Historical comparability
Nursery school first appeared as a category in 1970. An item on vocational training which was included in the 1970 census, was deleted in 1980. For 1980 as compared to 1970, there was an increase in the number-of-years-of-college categories, from "6 or more" to "8 or more."

See also: "School Enrollment;" "School Type;" "School Year Completed".

Excerpt from: Social Explorer; U.S. Census Bureau; Census of Population and Housing, 1980: Summary Tape File 3 [machine-readable data file] / conducted By the U.S. Bureau of the Census. Washington: Bureau of the Census [producer and distributor], 1982.
 
Spanish Origin
Determined by a complete-count question which asks respondents to self-identify whether they are of Spanish origin or descent. If, when interviewed, the person reported a multiple origin and could not provide a single origin, the origin of the person's mother was used. If a single response was not provided for the person's mother, the first reported origin of the person was used.

Counts of the population by Spanish origin in complete-count tabulations are provisional. Final counts for Spanish origin will be determined after the sample data have been processed. The sample counts will first appear on the tape in STF 3 and in print in Characteristics of Population, General Social and Economic Characteristics, PC80-1-C reports.

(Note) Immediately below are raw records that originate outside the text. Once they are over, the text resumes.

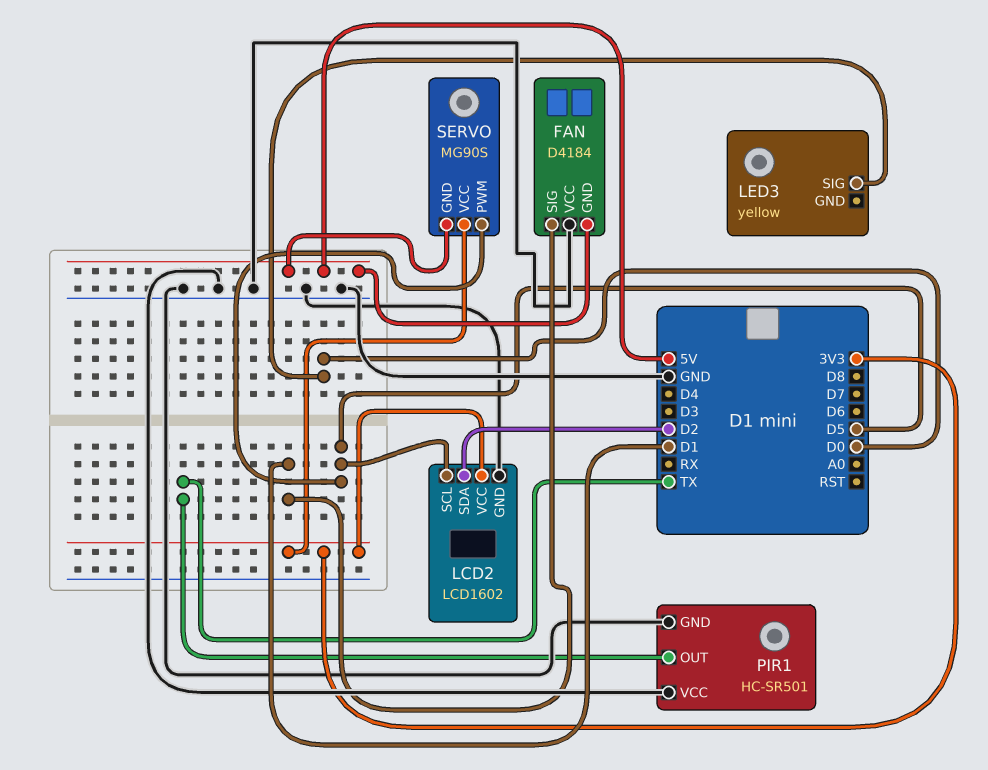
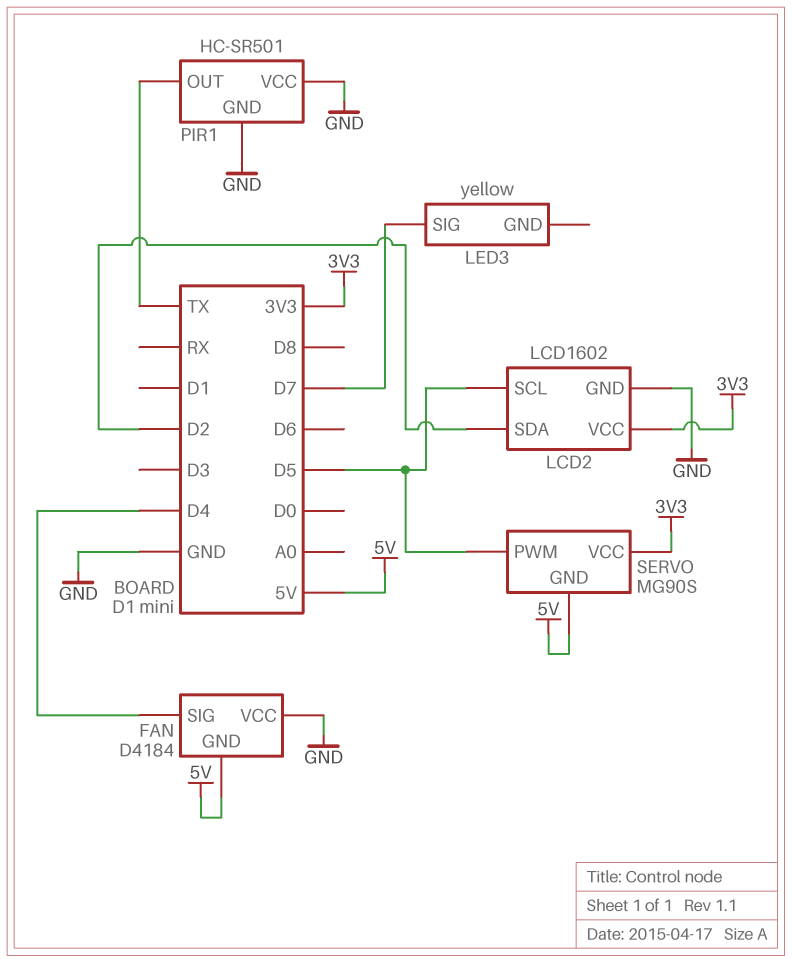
FAN pin SIG: D1 -> D4
LED3 pin SIG: D0 -> D7

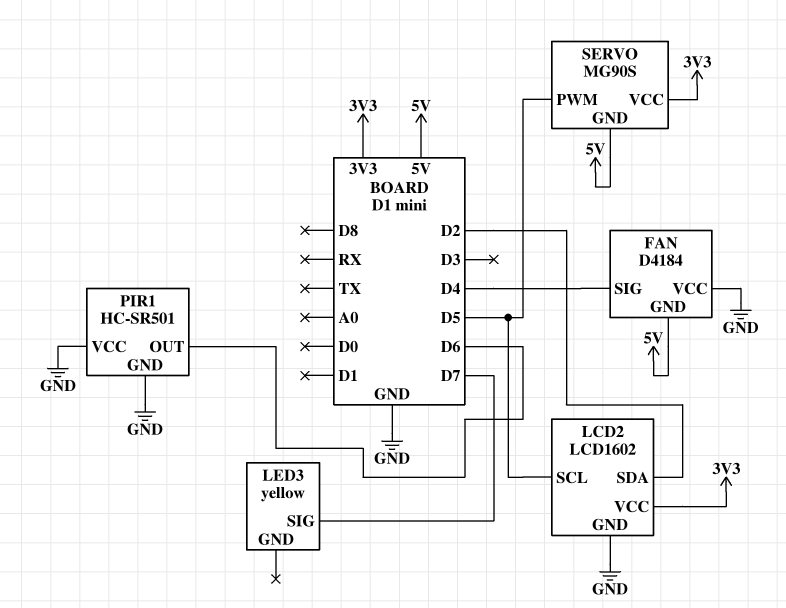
PIR1 pin OUT: TX -> D6

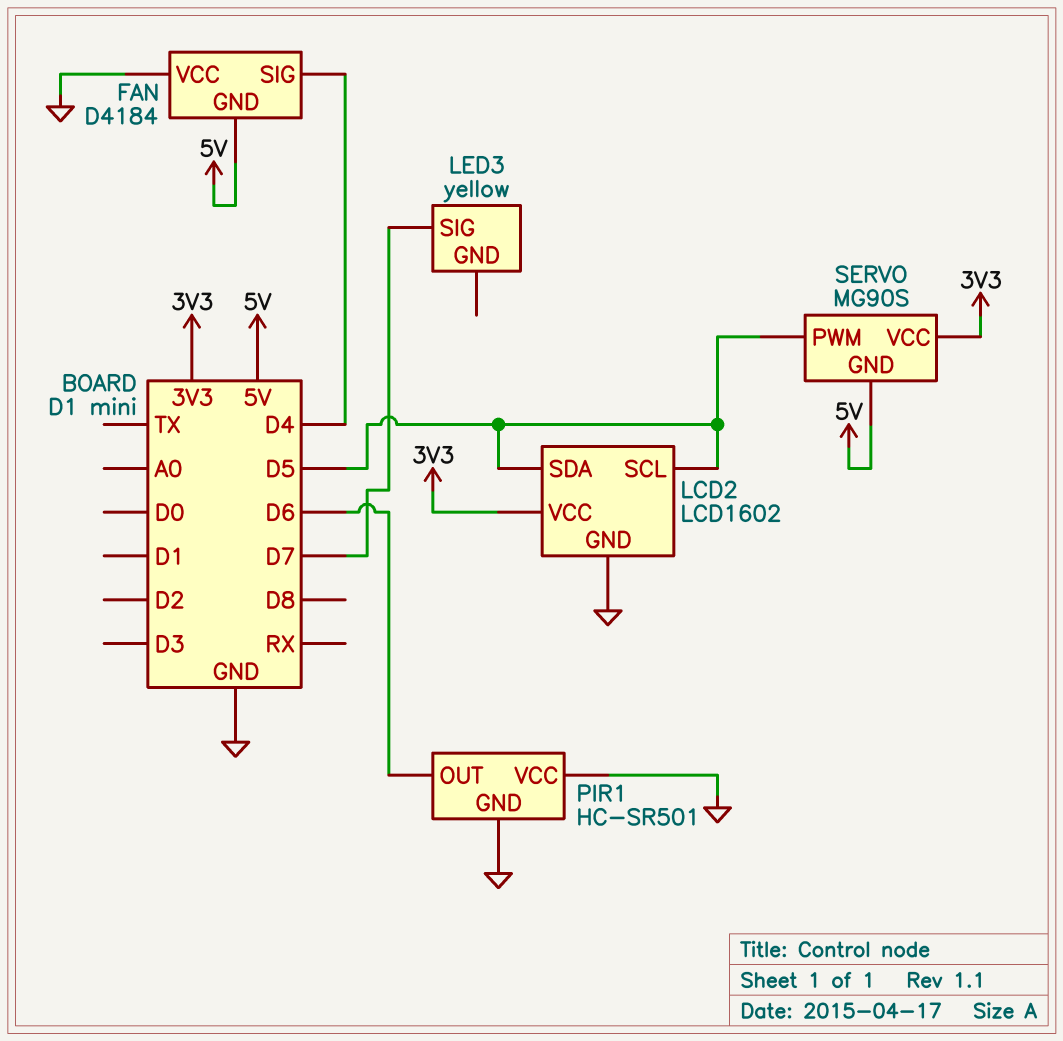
LCD2 pin SDA: D2 -> D5

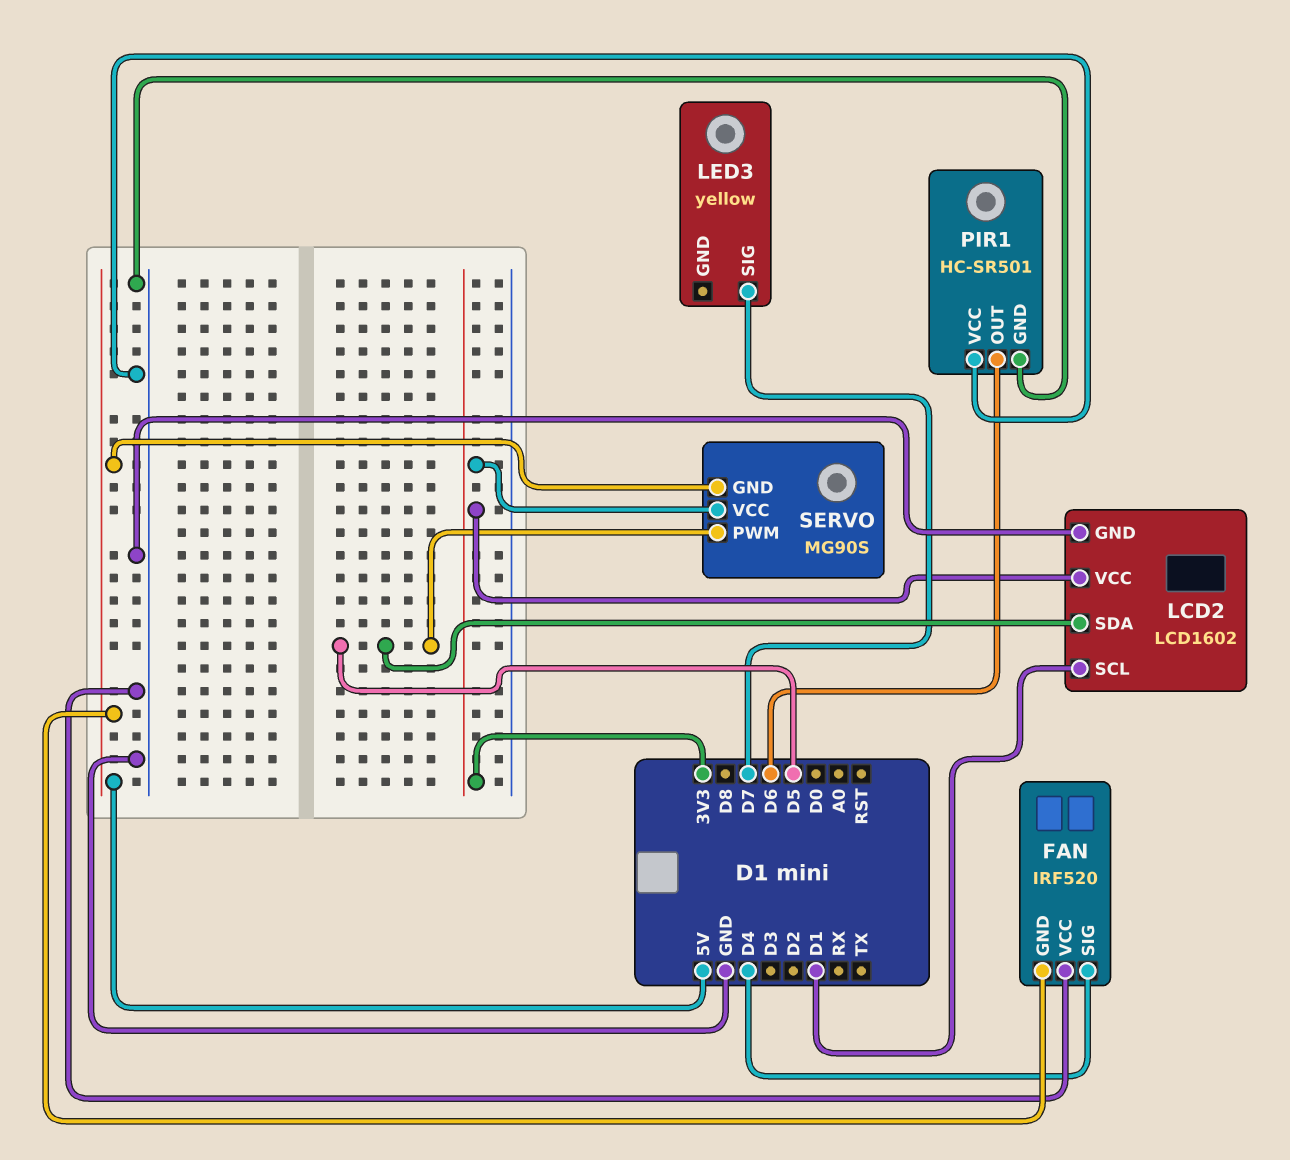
FAN: D4184 -> IRF520
LCD2 pin SCL: D5 -> D1

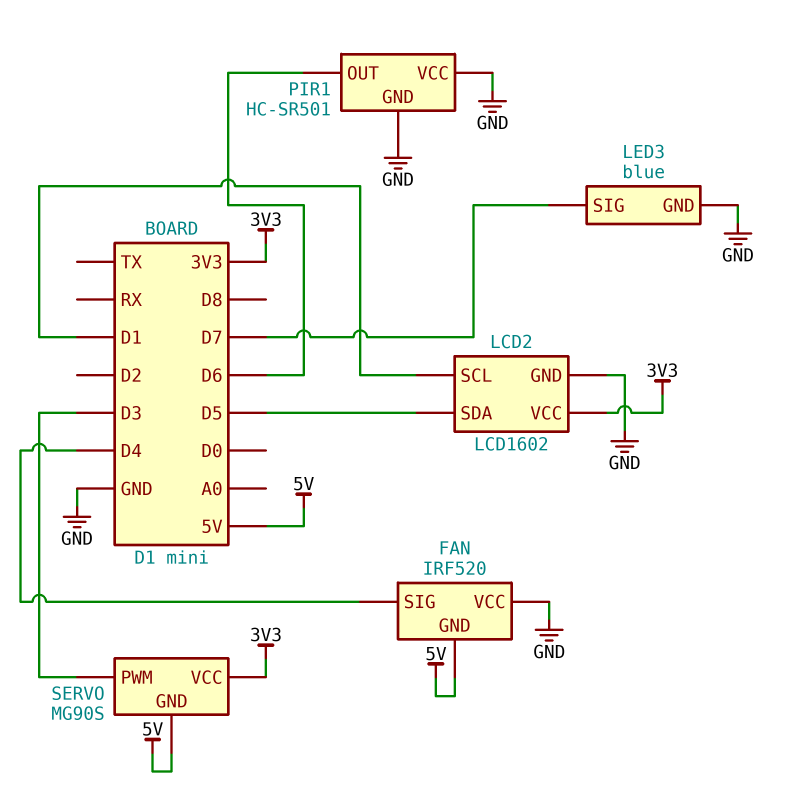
LED3: yellow -> blue
LED3 pin GND: none -> GND
SERVO pin PWM: D5 -> D3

Persons marking any one of the four "Spanish" categories, i.e., Mexican, Puerto Rican, Cuban, or other Spanish, are collectively referred to as "persons of Spanish origin."

In certain tabulations, persons of Spanish origin are further classified by type:

Mexican
Persons who indicated "Mexican, Mexican-American, Chicano," or wrote in an entry such as "La Raza."

Puerto Rican
Persons who indicated "Puerto Rican" or wrote in an entry such as "Boricua."

Persons who indicated "Cuban."

Other Spanish
Persons who filled the circle for "other Spanish/Hispanic"; or persons who wrote in an origin or descent associated with Spain, the Dominican Republic, or any Central or South America country except Brazil or a nonspecific Spanish group such as "Spanish surnamed" or "Spanish speaking."

Preliminary evaluations of 1980 census data suggest some limited misreporting of Spanish origin.
Available evidence indicates that the misreporting mw have occurred only in selected areas with relatively small Spanish-origin populations, such as in some Southern States, but it is not apparent in those areas with the largest concentrations of Spanish-origin persons. For a fuller discussion of the reporting in the Spanish-origin item, see the forthcoming 1980 census Supplementary Report, "Persons of Spanish Origin by State: 1980" (PC80-Sl).

Historical comparability
The Spanish-origin question was asked on a l00-percent basis for the first time in 1980. A similar question was asked on the 1970 5-percent sample questionnaire. For 1980, the category "No, not Spanish/Hispanic" appeared first (the corresponding category appeared last in 1970). Also, the terms "Mexican-American" and "Chicano" are added to the term "Mexican." The category "Central or South American," included in 1970, was dropped.

Although a question on Spanish origin was included in 1970, it was not the major identifier used to classify the Hispanic population in the 1970 census as it is in 1980. Depending on the section of the country, 1970 census data for "Persons of Spanish Heritage" were variously defined as "Persons of Puerto Rican Birth or Parentage" (in New York, New Jersey, and Pennsylvania), as "Persons of Spanish language or Spanish Surname" (in Arizona, California, Colorado, New Mexico, and Texas), and as "Persons of Spanish Language" (in the remaining 42 States and the District of Columbia). "Spanish Language" referred to those persons who in 1970 reported Spanish as their mother tongue, as well as persons in families in which the household head or spouse reported Spanish as his or her mother tongue.